Uganda/LARA: Journeys Impact Qualitative Assessment instruments

LARA developed a set of qualitative tools to learn about the successes and challenges related to the implementation of Journeys and to understand what changes staff and pupils had observed since Journeys started in the program schools. The qualitative tools include individual interviews and focus group discussion (FGD) guides with head teachers, teaching and non-teaching staff, change agents and students. There are two individual interviews, one for the teachers and another for the head teachers. The individual interview for teachers investigates the value the Journeys program has brought to the teachers personally, to the school and the classroom, for example changes in the way teachers relate and interact with pupils and changes in disciplinary practices at the school. The individual interview for head teachers on the other hand investigate what has gone well and what the head teachers are struggling with regarding the implementation of Journeys for School Staff and Journeys for Pupils (the Uganda Kids Unite [UKU] Program).

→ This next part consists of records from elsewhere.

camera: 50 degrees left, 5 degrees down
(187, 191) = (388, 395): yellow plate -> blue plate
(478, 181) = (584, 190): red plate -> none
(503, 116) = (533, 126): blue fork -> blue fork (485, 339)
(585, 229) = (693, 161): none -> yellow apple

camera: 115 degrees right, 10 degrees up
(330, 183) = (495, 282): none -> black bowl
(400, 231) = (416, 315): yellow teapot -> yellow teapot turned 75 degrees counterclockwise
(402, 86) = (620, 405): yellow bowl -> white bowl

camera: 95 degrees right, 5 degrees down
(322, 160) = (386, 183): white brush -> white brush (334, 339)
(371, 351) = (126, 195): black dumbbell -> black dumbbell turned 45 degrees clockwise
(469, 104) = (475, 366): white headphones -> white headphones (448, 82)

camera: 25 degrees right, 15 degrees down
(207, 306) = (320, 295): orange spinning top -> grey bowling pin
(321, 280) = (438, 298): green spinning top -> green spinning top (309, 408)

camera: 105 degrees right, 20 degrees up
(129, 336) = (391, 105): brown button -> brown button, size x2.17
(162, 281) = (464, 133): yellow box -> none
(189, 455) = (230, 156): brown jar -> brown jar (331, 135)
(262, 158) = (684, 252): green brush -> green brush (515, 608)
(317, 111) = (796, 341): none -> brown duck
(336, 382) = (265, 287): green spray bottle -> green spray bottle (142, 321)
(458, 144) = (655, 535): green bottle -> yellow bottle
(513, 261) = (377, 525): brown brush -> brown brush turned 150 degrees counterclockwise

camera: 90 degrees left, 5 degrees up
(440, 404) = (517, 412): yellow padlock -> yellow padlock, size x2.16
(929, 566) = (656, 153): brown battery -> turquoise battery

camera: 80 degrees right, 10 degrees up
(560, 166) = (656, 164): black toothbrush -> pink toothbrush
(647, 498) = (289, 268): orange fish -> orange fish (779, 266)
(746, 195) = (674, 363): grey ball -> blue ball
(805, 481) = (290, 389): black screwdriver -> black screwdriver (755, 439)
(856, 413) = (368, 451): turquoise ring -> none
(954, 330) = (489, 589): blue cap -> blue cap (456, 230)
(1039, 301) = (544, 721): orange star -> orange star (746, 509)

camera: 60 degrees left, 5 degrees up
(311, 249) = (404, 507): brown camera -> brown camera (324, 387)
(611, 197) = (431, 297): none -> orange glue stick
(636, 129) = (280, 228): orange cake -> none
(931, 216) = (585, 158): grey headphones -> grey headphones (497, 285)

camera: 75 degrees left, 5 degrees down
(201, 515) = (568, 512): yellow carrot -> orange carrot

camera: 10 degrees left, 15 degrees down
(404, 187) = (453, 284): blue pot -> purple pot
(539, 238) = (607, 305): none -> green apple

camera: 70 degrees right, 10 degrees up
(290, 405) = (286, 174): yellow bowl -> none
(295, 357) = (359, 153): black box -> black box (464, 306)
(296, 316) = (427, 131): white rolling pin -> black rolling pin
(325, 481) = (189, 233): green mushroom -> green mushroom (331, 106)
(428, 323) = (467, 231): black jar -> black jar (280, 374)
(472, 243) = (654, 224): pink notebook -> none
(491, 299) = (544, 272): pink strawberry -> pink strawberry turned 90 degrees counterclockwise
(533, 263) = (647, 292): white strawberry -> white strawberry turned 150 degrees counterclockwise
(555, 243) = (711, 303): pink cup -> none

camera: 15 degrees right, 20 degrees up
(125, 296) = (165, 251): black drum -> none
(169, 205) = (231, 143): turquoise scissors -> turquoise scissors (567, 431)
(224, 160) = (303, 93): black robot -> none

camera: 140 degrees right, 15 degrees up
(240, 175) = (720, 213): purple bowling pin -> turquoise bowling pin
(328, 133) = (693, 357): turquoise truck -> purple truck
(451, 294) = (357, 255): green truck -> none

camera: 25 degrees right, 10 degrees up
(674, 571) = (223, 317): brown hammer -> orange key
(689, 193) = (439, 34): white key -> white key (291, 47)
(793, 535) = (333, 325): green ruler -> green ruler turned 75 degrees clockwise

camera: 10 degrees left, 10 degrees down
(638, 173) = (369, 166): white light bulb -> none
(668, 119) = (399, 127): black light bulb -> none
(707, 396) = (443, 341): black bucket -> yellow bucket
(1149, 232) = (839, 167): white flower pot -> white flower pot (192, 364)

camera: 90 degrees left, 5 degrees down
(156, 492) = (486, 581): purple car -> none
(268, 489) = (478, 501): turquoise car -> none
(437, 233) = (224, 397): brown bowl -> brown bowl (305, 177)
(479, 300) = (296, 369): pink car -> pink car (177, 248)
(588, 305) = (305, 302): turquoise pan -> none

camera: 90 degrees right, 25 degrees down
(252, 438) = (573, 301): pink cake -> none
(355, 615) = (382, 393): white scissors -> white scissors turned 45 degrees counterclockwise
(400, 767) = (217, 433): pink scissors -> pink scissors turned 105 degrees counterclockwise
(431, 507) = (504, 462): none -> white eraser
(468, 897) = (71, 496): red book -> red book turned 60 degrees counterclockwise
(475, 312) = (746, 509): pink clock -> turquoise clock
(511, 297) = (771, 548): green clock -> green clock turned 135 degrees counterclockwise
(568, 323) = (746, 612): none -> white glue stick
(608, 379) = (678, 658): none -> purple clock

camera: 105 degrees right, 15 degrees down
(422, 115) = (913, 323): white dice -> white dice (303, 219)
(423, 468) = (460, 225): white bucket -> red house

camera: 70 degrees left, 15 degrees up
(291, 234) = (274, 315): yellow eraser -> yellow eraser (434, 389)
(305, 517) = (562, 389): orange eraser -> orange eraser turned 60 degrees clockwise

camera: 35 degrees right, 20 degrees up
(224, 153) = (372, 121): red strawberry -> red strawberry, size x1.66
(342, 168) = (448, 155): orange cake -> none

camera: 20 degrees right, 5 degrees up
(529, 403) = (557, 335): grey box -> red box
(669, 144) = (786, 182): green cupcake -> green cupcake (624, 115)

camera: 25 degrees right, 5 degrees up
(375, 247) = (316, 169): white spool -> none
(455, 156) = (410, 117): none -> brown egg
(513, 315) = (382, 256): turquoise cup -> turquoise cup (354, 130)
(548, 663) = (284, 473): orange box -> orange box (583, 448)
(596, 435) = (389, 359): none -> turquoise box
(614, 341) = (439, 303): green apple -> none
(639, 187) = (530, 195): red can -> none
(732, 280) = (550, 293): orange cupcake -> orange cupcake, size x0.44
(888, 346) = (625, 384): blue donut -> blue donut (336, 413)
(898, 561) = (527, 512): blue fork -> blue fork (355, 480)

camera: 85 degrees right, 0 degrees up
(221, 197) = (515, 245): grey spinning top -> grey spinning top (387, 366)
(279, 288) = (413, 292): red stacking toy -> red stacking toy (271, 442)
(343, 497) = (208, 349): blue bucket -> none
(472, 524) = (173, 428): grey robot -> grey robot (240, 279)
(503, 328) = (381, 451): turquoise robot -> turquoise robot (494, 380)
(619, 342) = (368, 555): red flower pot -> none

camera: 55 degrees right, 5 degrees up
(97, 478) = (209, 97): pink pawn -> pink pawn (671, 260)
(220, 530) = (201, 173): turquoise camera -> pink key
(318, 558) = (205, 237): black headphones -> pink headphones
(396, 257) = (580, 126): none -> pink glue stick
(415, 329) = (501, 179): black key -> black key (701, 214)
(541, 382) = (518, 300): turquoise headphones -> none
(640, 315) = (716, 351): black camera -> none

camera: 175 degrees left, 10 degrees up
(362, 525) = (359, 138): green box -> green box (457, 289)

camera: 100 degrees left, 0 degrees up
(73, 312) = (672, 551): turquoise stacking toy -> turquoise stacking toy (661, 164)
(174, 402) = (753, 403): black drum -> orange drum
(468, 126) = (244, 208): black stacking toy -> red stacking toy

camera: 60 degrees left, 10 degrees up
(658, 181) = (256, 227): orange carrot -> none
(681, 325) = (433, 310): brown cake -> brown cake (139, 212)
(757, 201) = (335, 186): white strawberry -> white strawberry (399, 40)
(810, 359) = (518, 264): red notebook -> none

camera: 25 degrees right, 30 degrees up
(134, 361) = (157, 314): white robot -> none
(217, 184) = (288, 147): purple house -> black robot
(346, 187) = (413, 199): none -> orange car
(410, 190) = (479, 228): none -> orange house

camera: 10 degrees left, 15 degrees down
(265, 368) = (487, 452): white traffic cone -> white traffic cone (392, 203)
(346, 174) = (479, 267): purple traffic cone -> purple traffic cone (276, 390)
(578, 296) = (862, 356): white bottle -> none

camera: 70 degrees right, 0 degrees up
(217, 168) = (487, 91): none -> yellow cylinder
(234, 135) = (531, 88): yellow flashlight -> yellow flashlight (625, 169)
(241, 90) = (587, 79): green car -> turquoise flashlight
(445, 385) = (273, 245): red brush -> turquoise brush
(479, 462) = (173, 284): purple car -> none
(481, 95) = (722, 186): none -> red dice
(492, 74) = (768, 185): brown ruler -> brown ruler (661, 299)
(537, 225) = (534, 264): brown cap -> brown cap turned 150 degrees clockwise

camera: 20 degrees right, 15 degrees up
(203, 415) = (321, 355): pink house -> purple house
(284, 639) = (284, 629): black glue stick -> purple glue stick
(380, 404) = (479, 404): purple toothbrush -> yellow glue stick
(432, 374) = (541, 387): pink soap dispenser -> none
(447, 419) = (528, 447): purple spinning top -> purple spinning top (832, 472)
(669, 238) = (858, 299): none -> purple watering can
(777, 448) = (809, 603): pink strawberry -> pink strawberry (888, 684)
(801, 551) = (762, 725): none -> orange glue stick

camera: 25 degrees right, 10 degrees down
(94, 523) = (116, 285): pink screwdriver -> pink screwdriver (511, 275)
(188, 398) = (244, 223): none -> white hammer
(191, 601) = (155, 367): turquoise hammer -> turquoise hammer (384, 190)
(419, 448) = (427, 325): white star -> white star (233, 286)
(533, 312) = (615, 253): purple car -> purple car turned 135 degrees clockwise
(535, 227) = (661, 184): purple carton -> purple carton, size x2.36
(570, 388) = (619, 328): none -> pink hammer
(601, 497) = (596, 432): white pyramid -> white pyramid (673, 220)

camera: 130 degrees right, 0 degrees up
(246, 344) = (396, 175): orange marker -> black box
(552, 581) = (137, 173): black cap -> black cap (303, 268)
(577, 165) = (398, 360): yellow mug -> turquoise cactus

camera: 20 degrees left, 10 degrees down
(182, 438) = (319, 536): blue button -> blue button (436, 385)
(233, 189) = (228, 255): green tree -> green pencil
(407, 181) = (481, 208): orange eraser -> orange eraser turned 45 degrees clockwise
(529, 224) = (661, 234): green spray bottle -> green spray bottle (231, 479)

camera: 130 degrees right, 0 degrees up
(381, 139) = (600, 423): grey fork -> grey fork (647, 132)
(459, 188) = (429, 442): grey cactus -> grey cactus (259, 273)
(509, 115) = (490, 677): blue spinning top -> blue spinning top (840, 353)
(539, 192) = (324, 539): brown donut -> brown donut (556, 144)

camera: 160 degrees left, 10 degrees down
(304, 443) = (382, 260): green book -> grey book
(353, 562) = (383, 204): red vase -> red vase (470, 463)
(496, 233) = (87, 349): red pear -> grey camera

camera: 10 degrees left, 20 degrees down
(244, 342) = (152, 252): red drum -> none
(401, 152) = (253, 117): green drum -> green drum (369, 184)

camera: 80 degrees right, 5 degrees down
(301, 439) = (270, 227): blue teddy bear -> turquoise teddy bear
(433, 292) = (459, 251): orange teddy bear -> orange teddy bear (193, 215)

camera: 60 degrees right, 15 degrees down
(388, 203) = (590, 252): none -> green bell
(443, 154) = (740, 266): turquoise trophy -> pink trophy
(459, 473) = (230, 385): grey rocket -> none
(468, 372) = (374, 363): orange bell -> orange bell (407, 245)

There are three FGD guides; (i) FGD guide for teaching and non-teaching staff provides information about the changes (for example interactions among students, teacher attendance, extent of SRGBV) in the school as a result of Journeys, initiatives undertaken by the school to make the school safe and positive and how the initiatives improved the school and/or reduced violence; (ii) FGD guide for head Teachers and school change agents (SCA) that gathers feedback on the successes and challenges associated with the implementation of Journeys program for the school staff and Journeys program for pupils as well as improvements needed to for the continuity of the Journeys program in the schools; and (iii) FGD guide for students that focuses mainly on what pupils enjoyed most about the UKU program and the specific UKU activities they loved. It also asks about what pupils did not enjoy in the UKU meetings, initiatives that UKU teams developed to improve the school, what pupils learned through the UKU program and how the school and classroom have changed since Journeys began.